Notes to Combined Financial Statements (continued)
(In thousands)
11. COMMITMENTS AND CONTINGENCIES
KidneyCare leases certain facilities and computer equipment. Rent expense for
the years ended January 31, 1994, 1995, and 1996 totaled $893, $948, and $912,
respectively. Minimum rental payments under noncancellable operating leases
having remaining terms in excess of one year as of January 31, 1996, by fiscal
year are as follows:
1997 $ 665
1998 636
1999 624
2000 518
2001 471
KidneyCare is involved from time to time in claims and routine litigation in
the normal course of its business. Management is of the opinion, based on the
advice of counsel, that the outcome of any matters presently pending will not
have a material adverse effect on the combined financial position or operations
of KidneyCare.
12. ASSET TRANSFER AGREEMENTS
On July 31, 1995, KC entered into an agreement with Renal Care Group, Inc.

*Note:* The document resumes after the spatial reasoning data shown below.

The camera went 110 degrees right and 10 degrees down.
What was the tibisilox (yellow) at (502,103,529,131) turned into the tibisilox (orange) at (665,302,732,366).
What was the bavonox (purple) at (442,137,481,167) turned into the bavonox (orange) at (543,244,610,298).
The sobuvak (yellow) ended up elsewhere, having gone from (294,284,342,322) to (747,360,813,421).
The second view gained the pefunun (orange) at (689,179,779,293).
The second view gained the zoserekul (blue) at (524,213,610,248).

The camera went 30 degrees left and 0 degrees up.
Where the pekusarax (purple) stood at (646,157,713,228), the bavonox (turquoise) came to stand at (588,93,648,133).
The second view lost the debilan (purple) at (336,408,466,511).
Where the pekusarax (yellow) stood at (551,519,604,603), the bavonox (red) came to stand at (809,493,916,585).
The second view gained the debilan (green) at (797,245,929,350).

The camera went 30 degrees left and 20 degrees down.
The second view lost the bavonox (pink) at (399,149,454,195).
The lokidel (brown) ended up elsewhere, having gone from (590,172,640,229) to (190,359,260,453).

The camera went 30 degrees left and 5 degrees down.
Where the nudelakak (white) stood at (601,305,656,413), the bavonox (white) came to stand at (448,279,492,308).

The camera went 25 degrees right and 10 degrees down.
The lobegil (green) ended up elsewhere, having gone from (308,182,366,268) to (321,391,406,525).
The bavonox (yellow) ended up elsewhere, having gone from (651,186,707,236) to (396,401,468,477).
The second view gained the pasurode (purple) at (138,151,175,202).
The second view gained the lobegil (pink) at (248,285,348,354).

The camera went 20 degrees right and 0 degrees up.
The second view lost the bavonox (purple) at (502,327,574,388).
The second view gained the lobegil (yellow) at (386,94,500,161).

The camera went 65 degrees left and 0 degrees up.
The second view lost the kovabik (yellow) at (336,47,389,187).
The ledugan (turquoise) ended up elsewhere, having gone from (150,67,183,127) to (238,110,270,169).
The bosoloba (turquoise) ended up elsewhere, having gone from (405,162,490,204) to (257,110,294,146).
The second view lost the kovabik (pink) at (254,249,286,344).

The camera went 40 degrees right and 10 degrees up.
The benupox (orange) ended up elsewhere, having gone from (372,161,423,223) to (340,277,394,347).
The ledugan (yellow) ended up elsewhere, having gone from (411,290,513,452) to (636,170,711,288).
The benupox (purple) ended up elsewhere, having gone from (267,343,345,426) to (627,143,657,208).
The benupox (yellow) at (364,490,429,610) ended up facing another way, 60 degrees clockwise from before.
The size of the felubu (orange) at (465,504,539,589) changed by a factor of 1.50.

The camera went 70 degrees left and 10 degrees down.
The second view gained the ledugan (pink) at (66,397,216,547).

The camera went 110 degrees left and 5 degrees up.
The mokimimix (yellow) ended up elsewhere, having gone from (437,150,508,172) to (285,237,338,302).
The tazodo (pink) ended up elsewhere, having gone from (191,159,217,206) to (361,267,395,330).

("RCG") whereby RCG agreed to purchase substantially all of KC's assets and
assume certain of KC's liabilities. On November 14, 1995, MEL entered into an
agreement with RCG whereby MEL agreed to be acquired by RCG in a merger, prior
to which MEL's assets that are unrelated to its dialysis business will be spun
off into a separate entity.
Effective February 6, 1996, RCG completed an initial public offering of 3,900
shares of Common Stock. Simultaneous with the consummation of the offering, a
combination was consummated which included provisions for the asset transfer
agreements between RCG, KC and MEL described above.